Iain Jardine believes Cool Mix has plenty in his favour as he bids to become the latest home-trained winner of the Coral Scottish Grand National at Ayr on Saturday.
In striking gold 12 months ago, Lucinda Russell’s Mighty Thunder provided Scotland with its first victory in the four-mile showpiece since Merigo’s second success for Andrew Parker in 2012.
Cool Mix, trained in Dumfries, is part of a strong Scottish team this year, with Sandy Thomson’s pair of Hill Sixteen and The Ferry Master and Strong Economy from Ian Duncan’s yard also in contention.
“Of course it would be brilliant to win it,” said Jardine.
“Scottish trainers have won it before obviously, including Lucinda Russell last year.
“It would be great to have it on the CV, for sure.”
Cool Mix won over hurdles at the 2018 Scottish Grand National meeting and was beaten just over eight lengths into fifth place by Mighty Thunder in the big race last year.
The 10-year-old returns 6lb lower in the weights, less Alan Doyle’s 7lb claim, despite some fine efforts in defeat so far this season.
Jardine added: “We’re looking forward to him running anyway.

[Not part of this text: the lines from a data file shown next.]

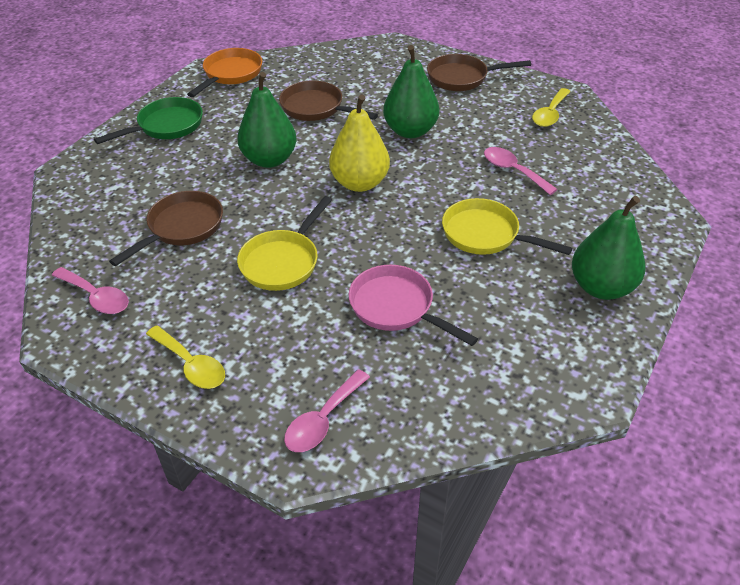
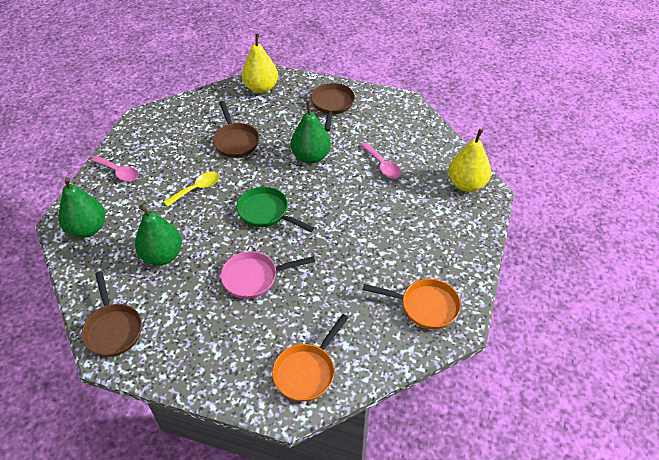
orange pan: 1 -> 2
pink spoon: 3 -> 2
yellow pan: 2 -> 0
yellow pear: 1 -> 2
yellow spoon: 2 -> 1

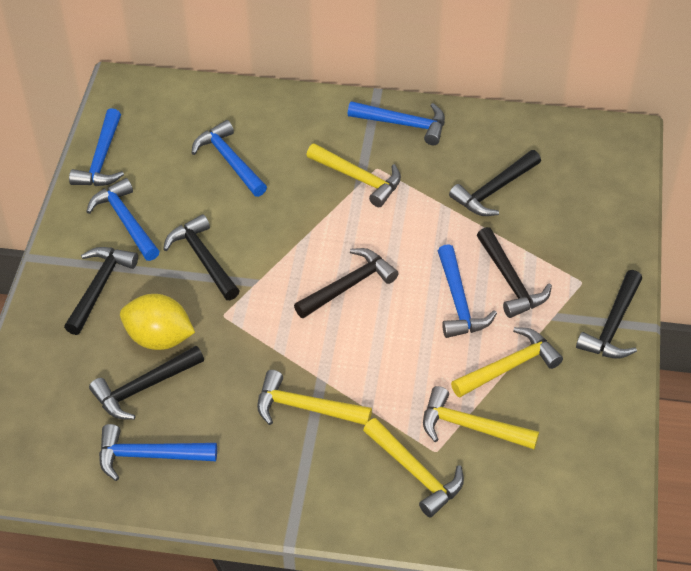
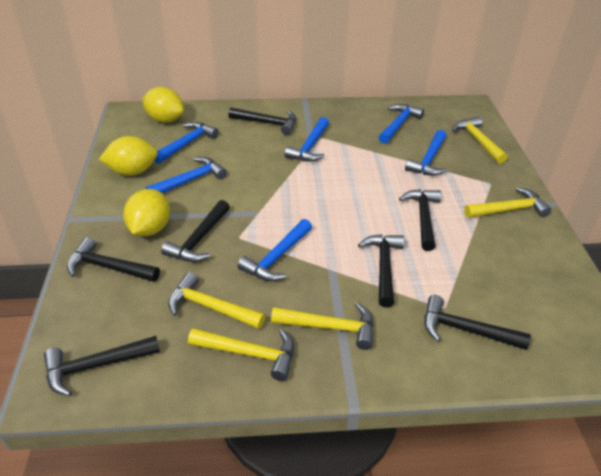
yellow lemon: 1 -> 3

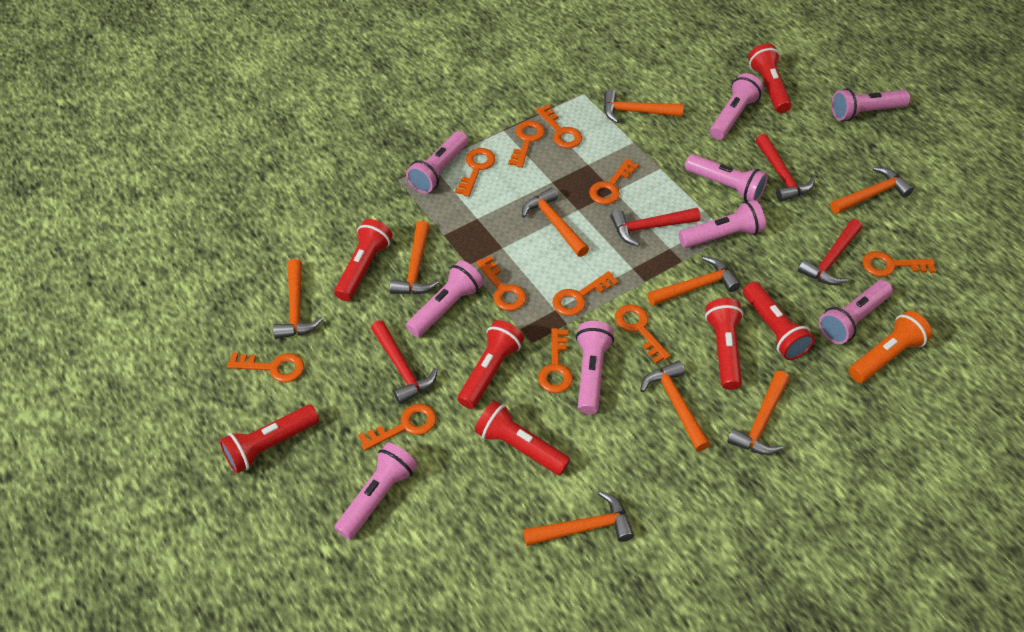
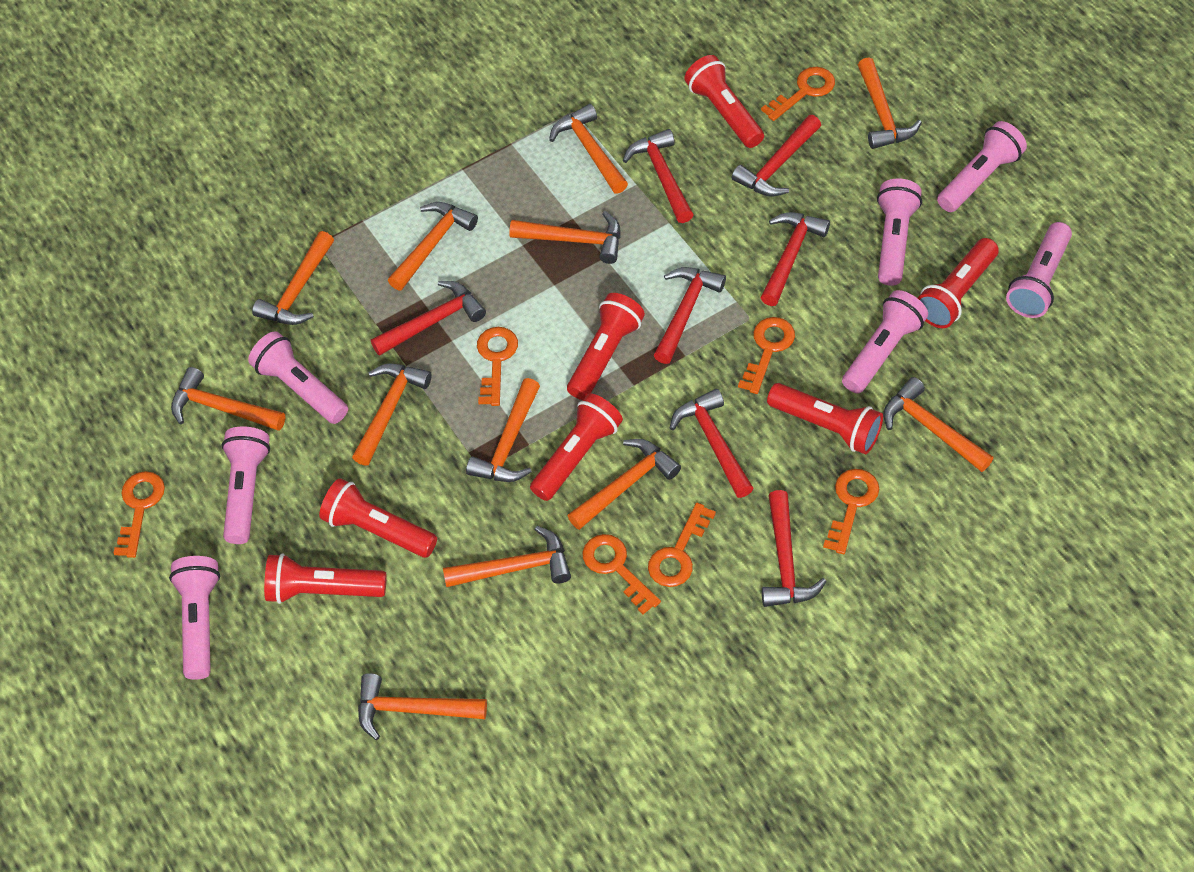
orange flashlight: 1 -> 0
orange hammer: 9 -> 12
orange key: 11 -> 7
pink flashlight: 9 -> 7
red hammer: 4 -> 7

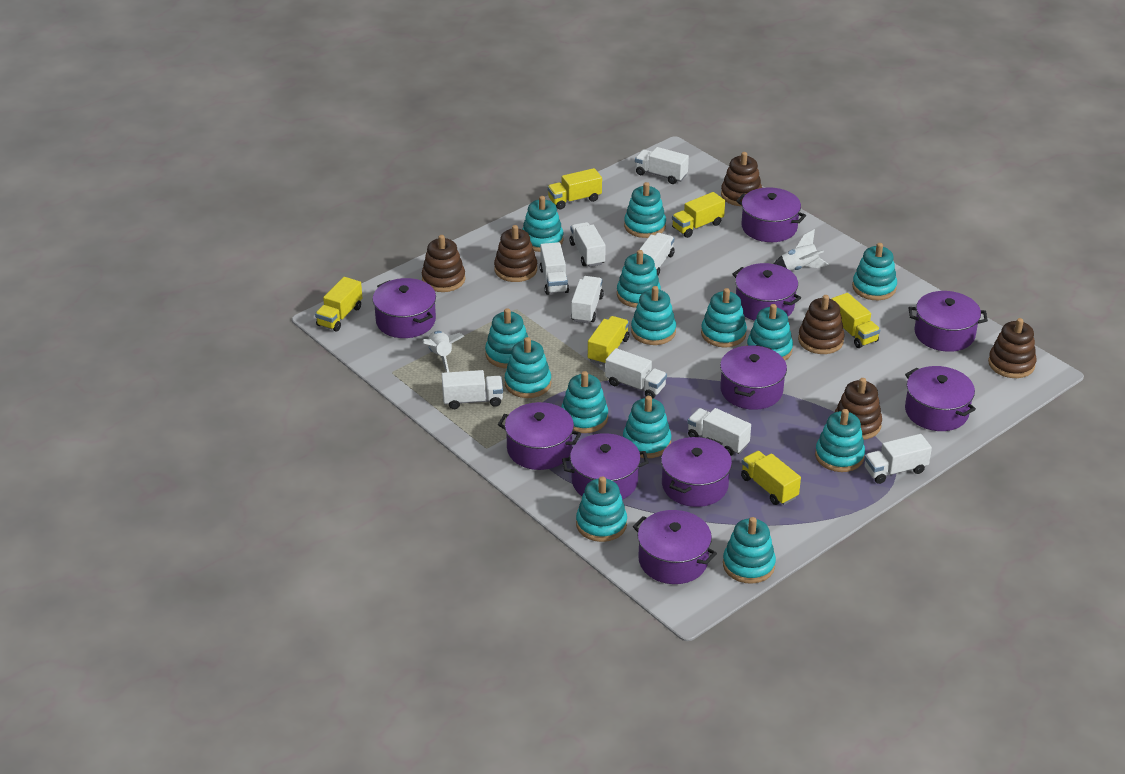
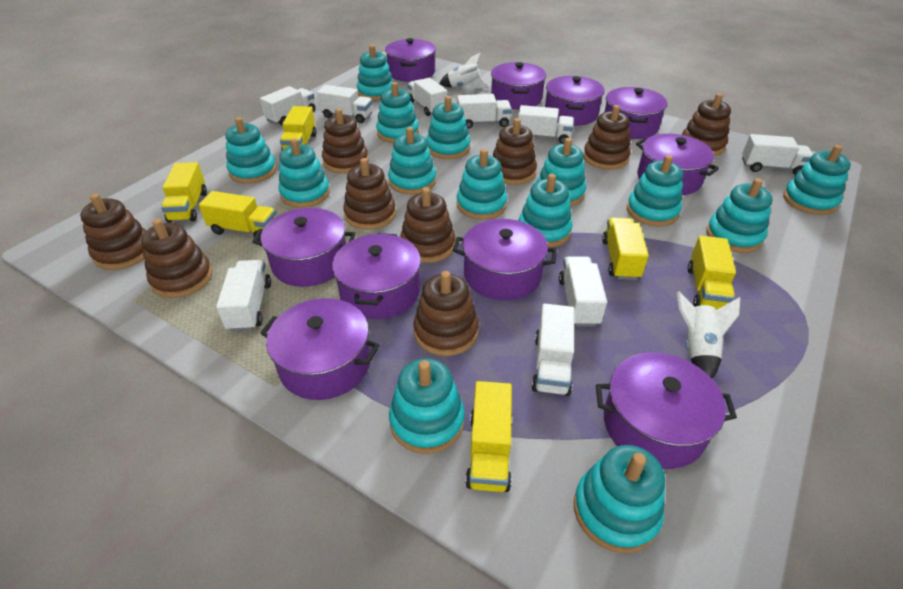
brown stacking toy: 6 -> 9

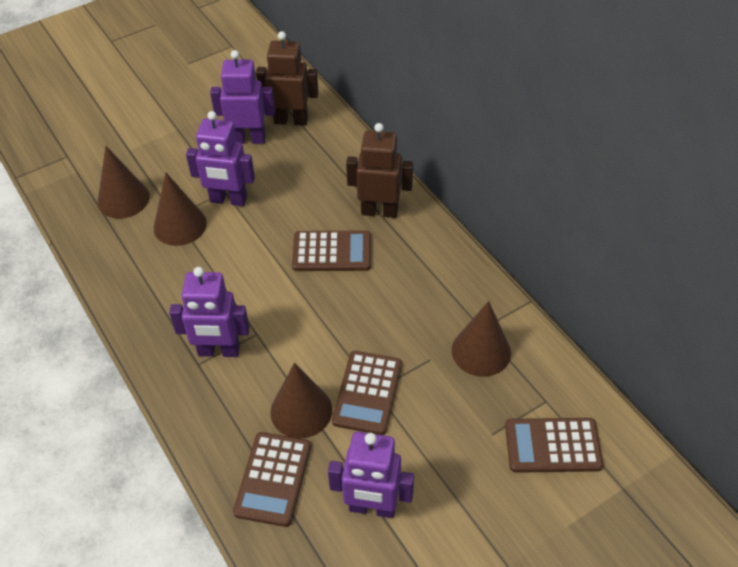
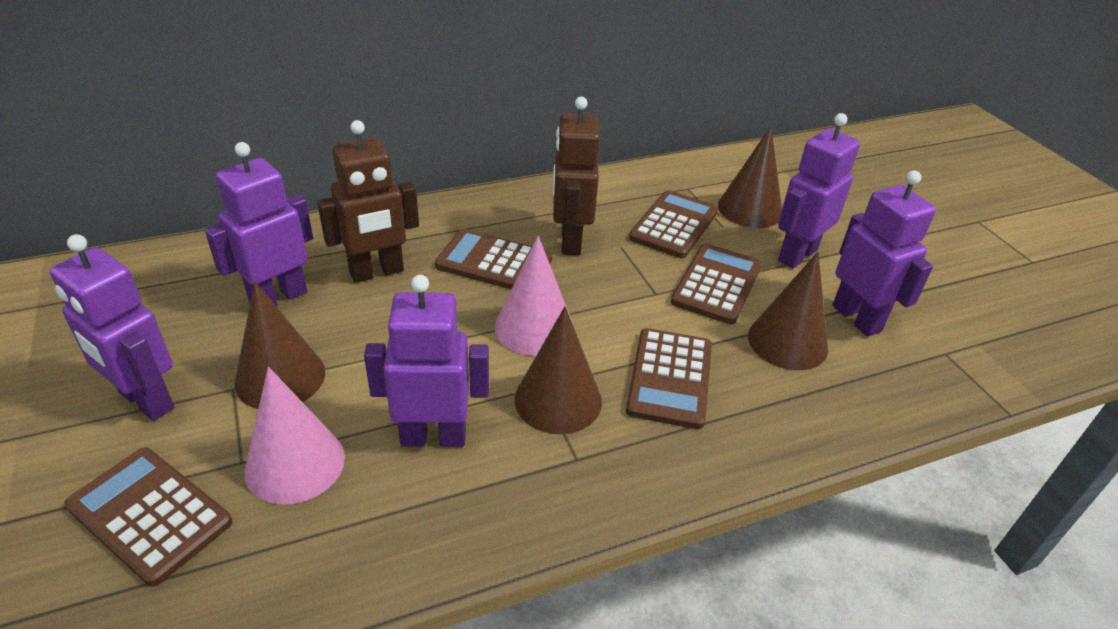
brown calculator: 4 -> 5
pink cone: 0 -> 2
purple robot: 4 -> 5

We’ll see how he gets on.
“A National is a National and any of them can win, but we’ve got our horse in good form, the ground will suit him and this seems to be his time of year.
“He’s run with credit on every run this year, he’s very consistent and he’s at the right end of the handicap, so fingers crossed.
“We’re hoping for a good run and as long as he comes back safe and sound, that’s the main thing.”
The Scottish-trained quartet are part of a field of 24 runners declared for Saturday’s Ayr marathon.
Christian Williams fires a twin assault, with Jack Tudor partnering ante-post favourite Kitty’s Light and leading Irish amateur Rob James booked to partner Eider Chase victor Win My Wings.
Irish hopes are carried by Pat Fahy’s pair of Stormy Judge and History Of Fashion, as well as the John McConnell-trained Streets Of Doyen.
Other leading contenders include Ashtown Lad (Dan Skelton), Major Dundee (Alan King), Fantastikas (Nigel Twiston-Davies) and The Wolf (Olly Murphy).
The Wolf, who carries the colours of the McNeill family, was narrowly beaten when stepped up to almost four miles for the first time in the Edinburgh National on his latest appearance.
“This has been the target for him all season, pretty much,” Max McNeill told Sky Sports Racing.
“We wanted to see if he’d get the trip in the Edinburgh National and he ran a cracker there.
“The only thing about The Wolf is he keeps making mistakes, which have cost him in all three of his races this season.
“He’s run well in defeat, but he’s a quirky horse! If he can get everything right, we think he’s got a right chance on Saturday.”